When it measures 30' on the inside.
|photo credit: B Rosen via photopin cc|
Supernatural Geometry is a fairly common tool used in both fantasy and science fiction - from the Witch's Hut in Pixar's Brave, to the concept of Hyperspace in many space flicks. Few things are as undeniably unreal as the defiance of that which we most natively interpret - length, width, height, and time.
Here are seven possible uses for Supernatural Geometry in a fantasy RPG. Feel free to comment with your own ideas.
- Localized Temporal Displacement: Time flows either faster or slower in a certain room or region. This could be small (resulting in a haste or slow type effect), or it could be significant (days, months, or even years pass in only minutes). In tactical combat, make it randomly affect combatants with a boon or a bane each round.
- Two perfectly straight hallways lead from Room A to Room B. However, one hallway is 10' long and the other one is 100' long. No further explanation is given.
- A ledge or balcony appears to be 100' above. However, the height dimension is screwed up - a character just has to jump or be thrown 10' to make it. They appear to stretch to 10 times their normal height briefly during the jump. Ten-foot poles are mysteriously unaffected.
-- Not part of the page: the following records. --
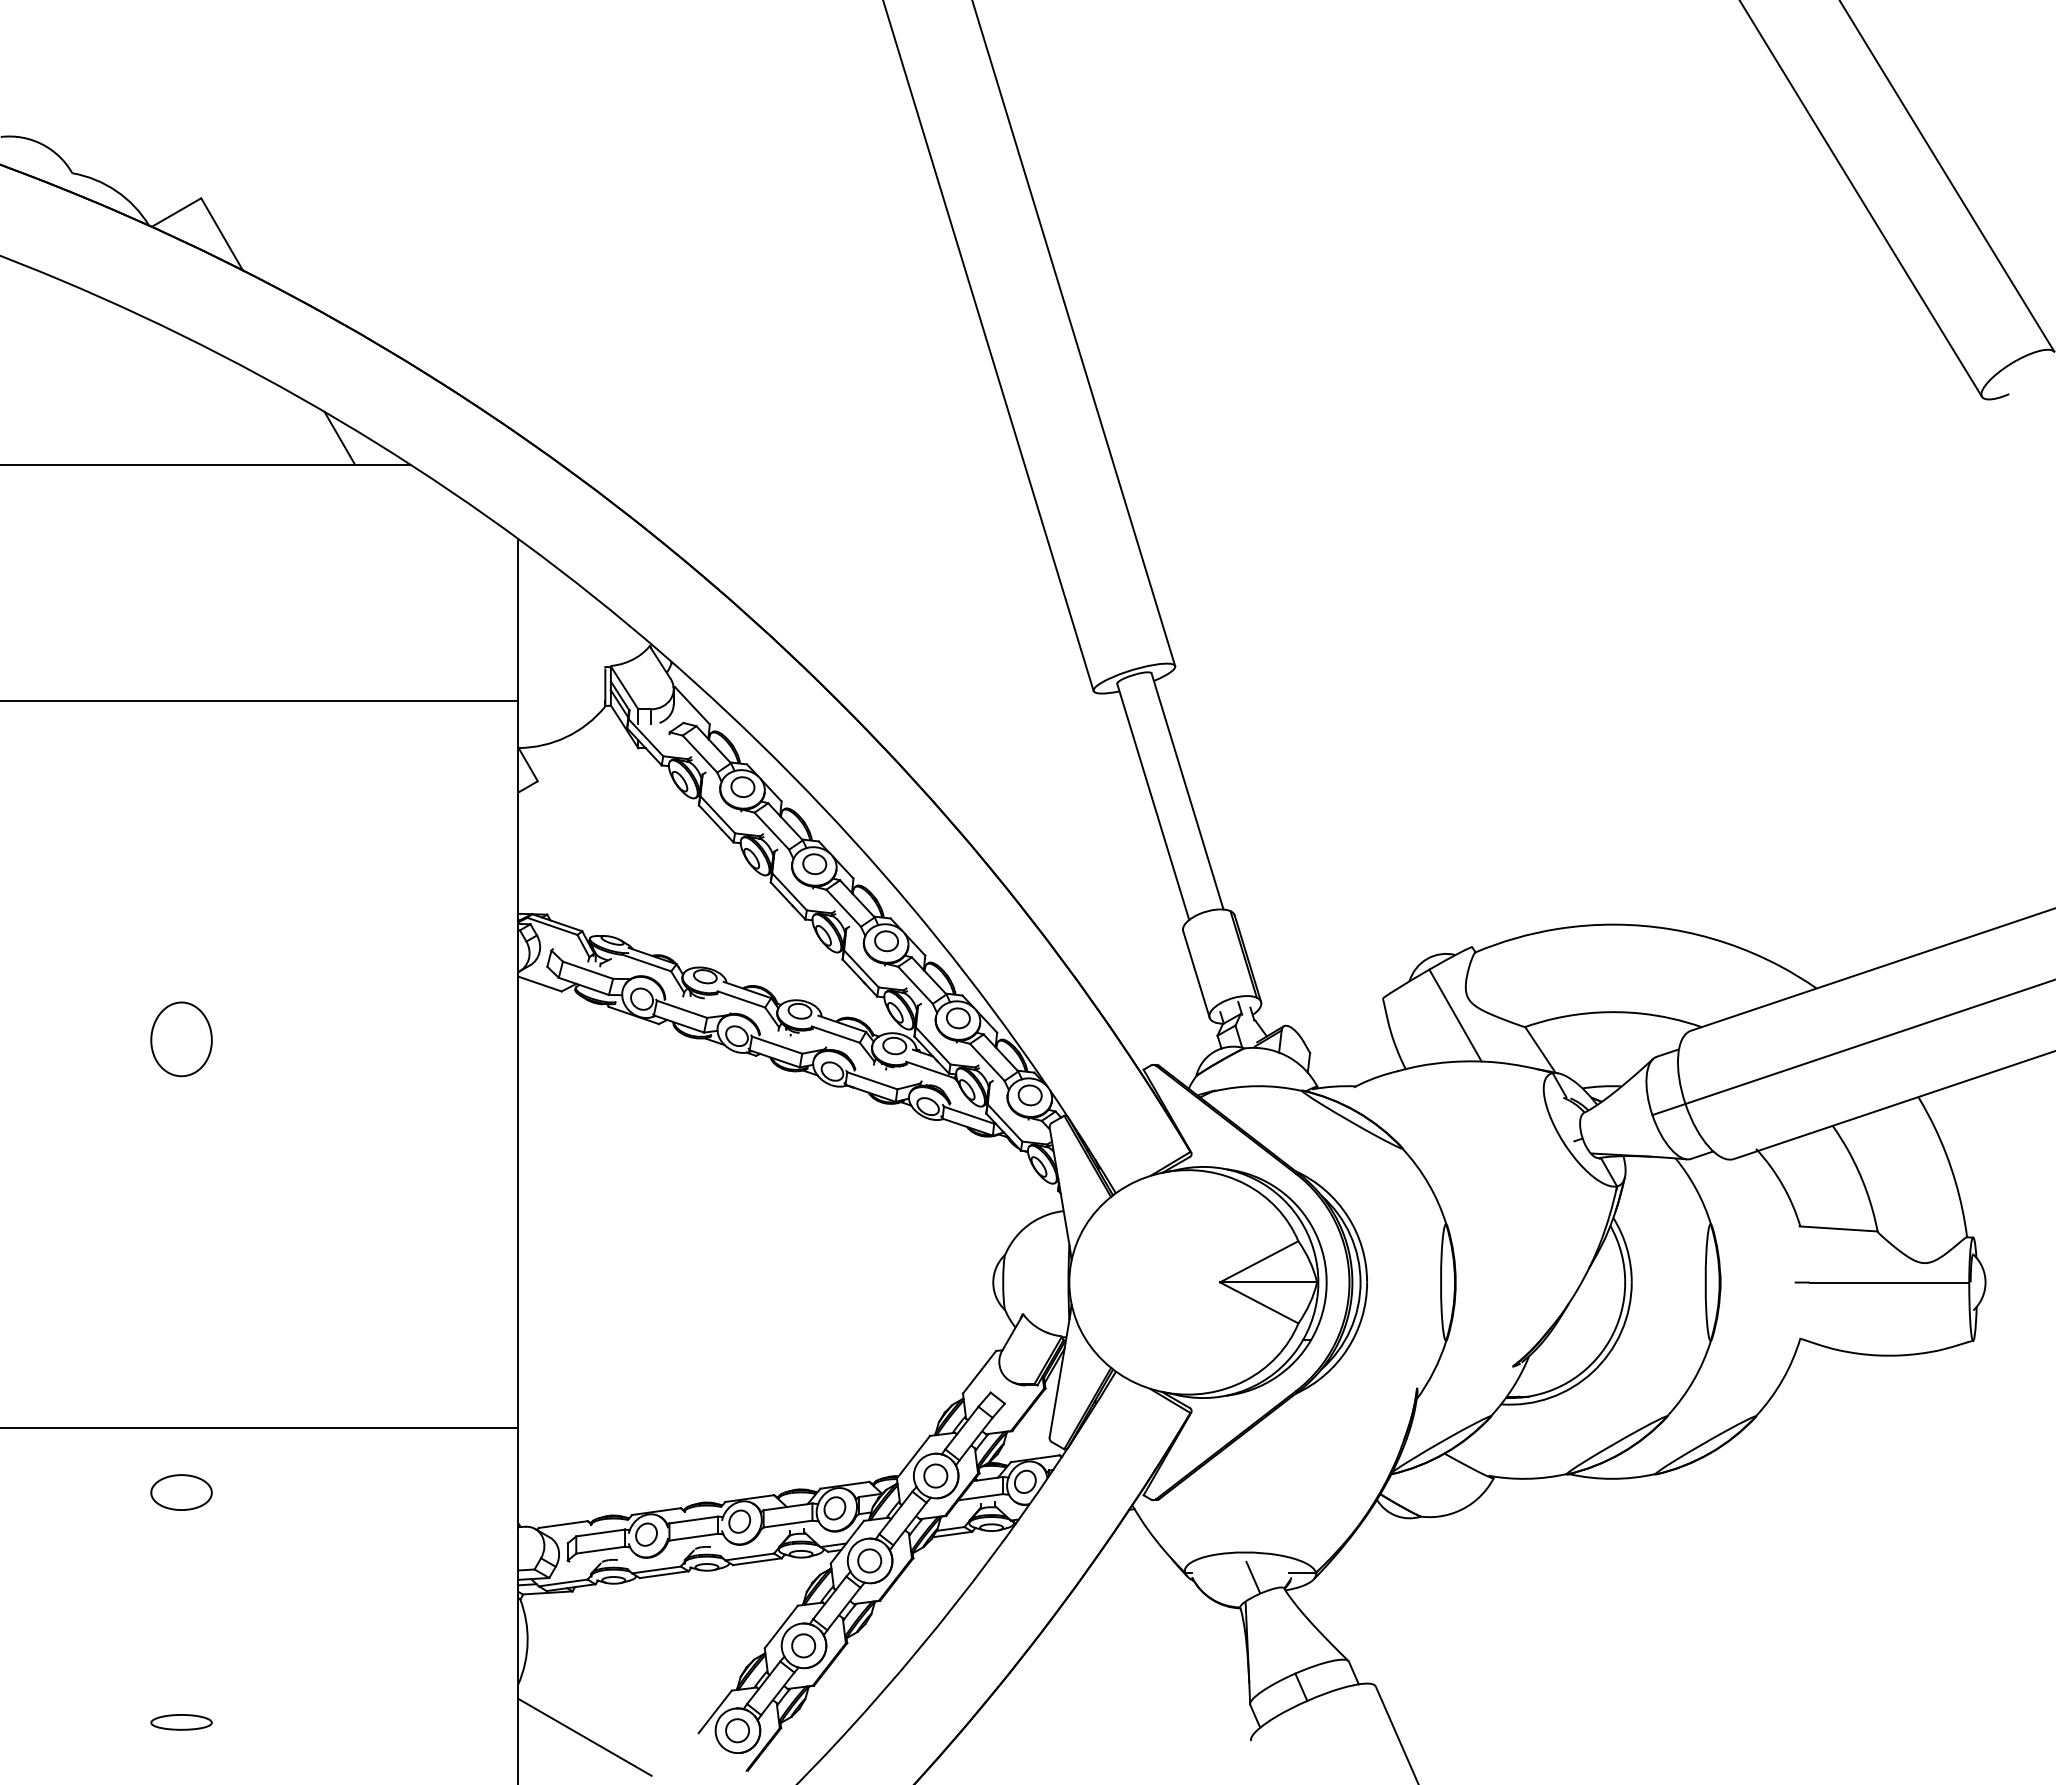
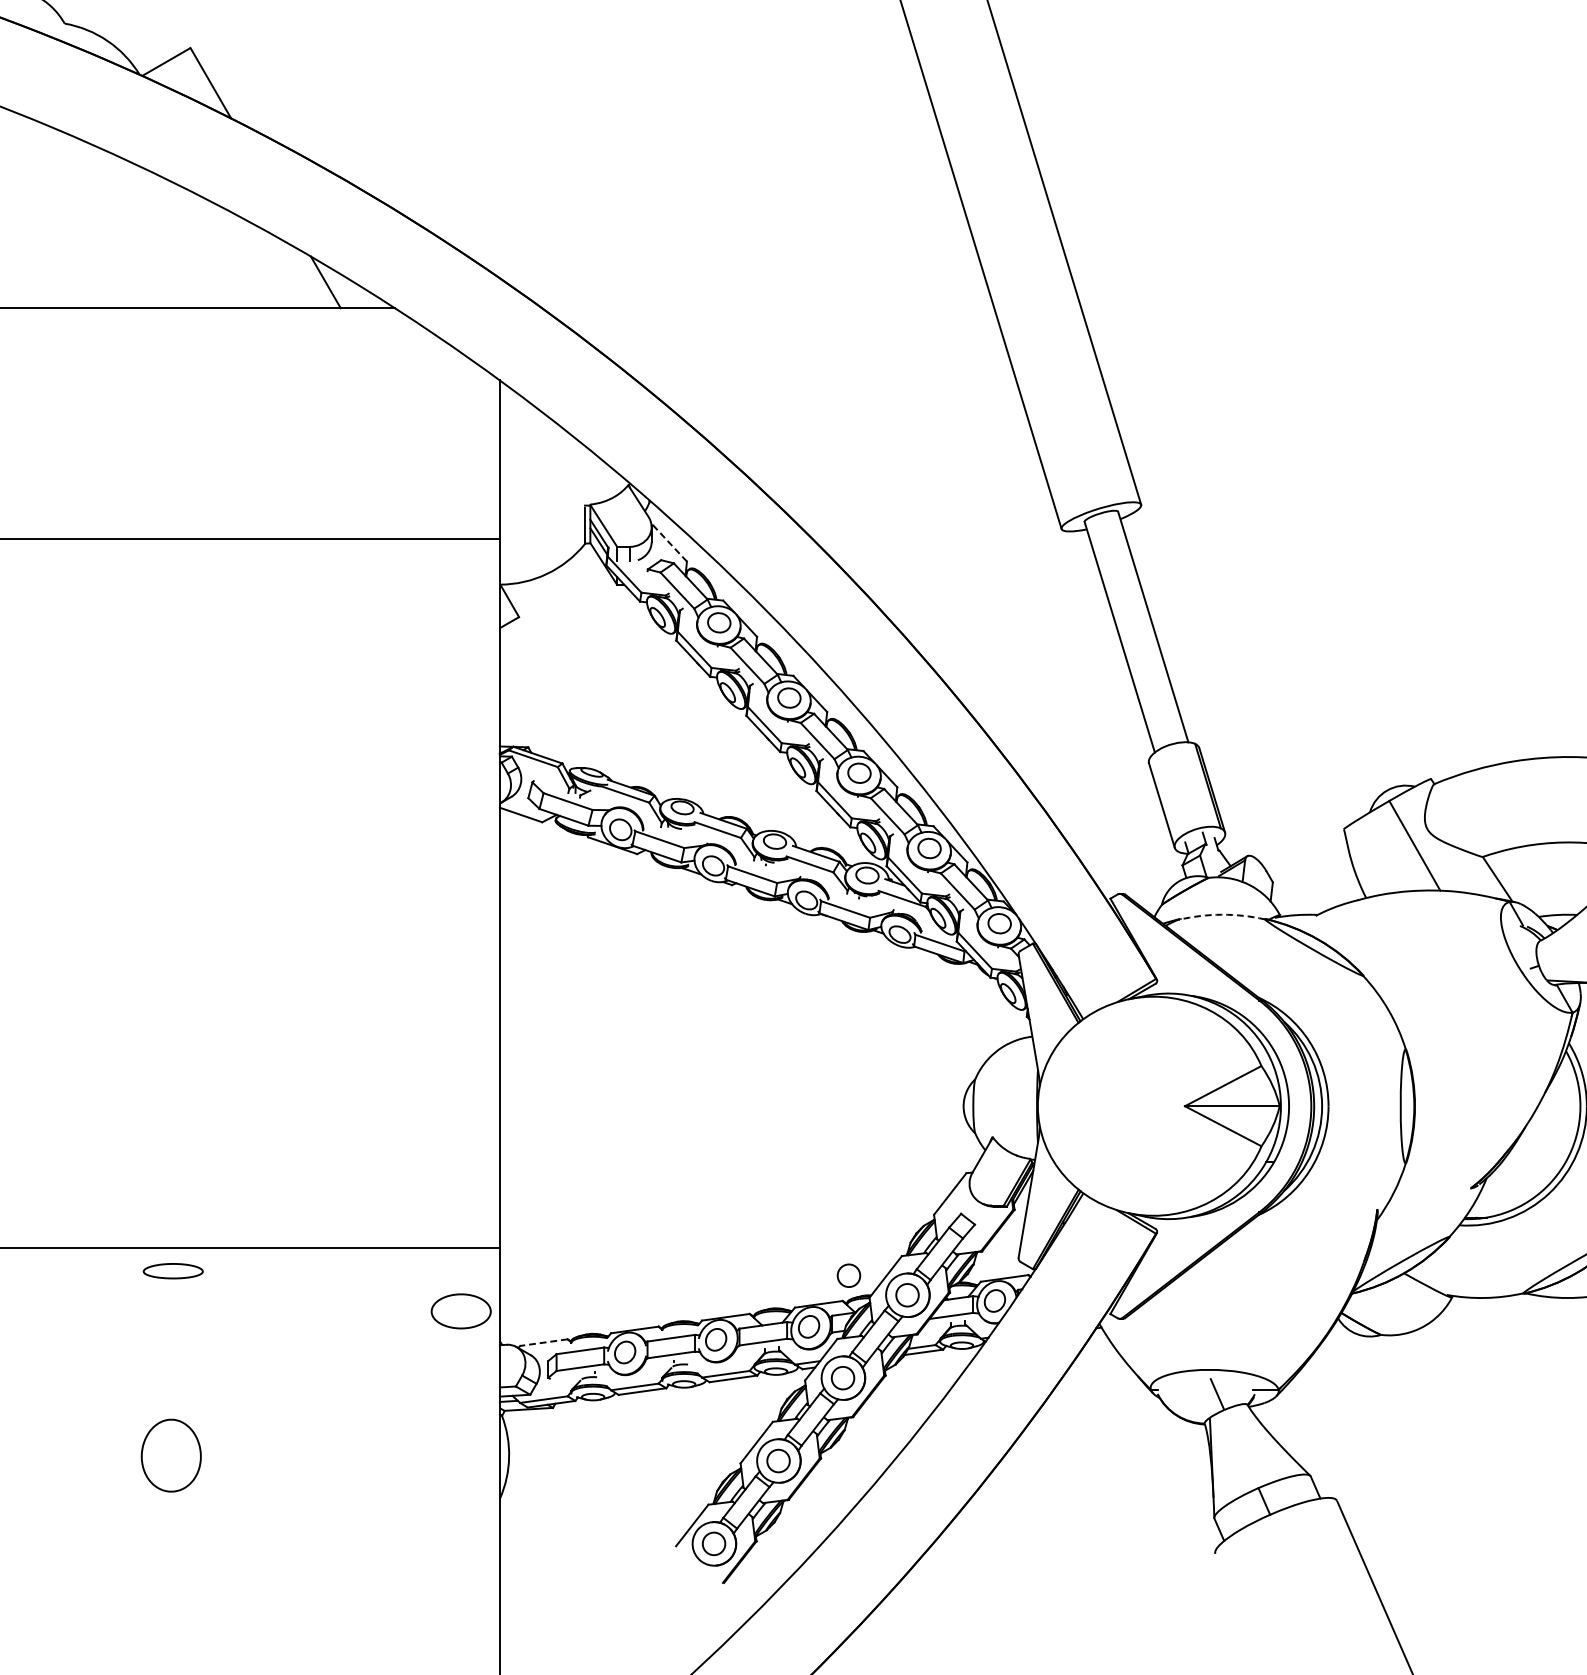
line: (692, 705) -> (670, 543), solid -> dashed
part: (181, 1039) -> (171, 1455), moved
arc: (1257, 1086) -> (1221, 915), solid -> dashed
part: (875, 1455) -> (848, 1275), added
part: (181, 1492) -> (461, 1311), moved
line: (563, 1524) -> (544, 1342), solid -> dashed
part: (181, 1722) -> (173, 1271), moved
line: (584, 1736) -> (564, 1549), removed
- A magical spiral staircase has doors that open up to random places all over the dungeon.
- A magical triangle floats in the air, made of three right angles. Those who can explain its non-euclidean geometry are accepted into a special school for abnormal people. A disproportionate number of these people are roleplayers. Few to none of them are LARPers.
- Go down the left hallway... come out the right hallway. Make an entire maze that works like this. Players will love it. Really.
- A giant magnifying glass looks down on a miniature model town. Jumping into the glass zaps characters into the town, at proper scale. Or perhaps a meanie pushes them into the glass as a sort of trap.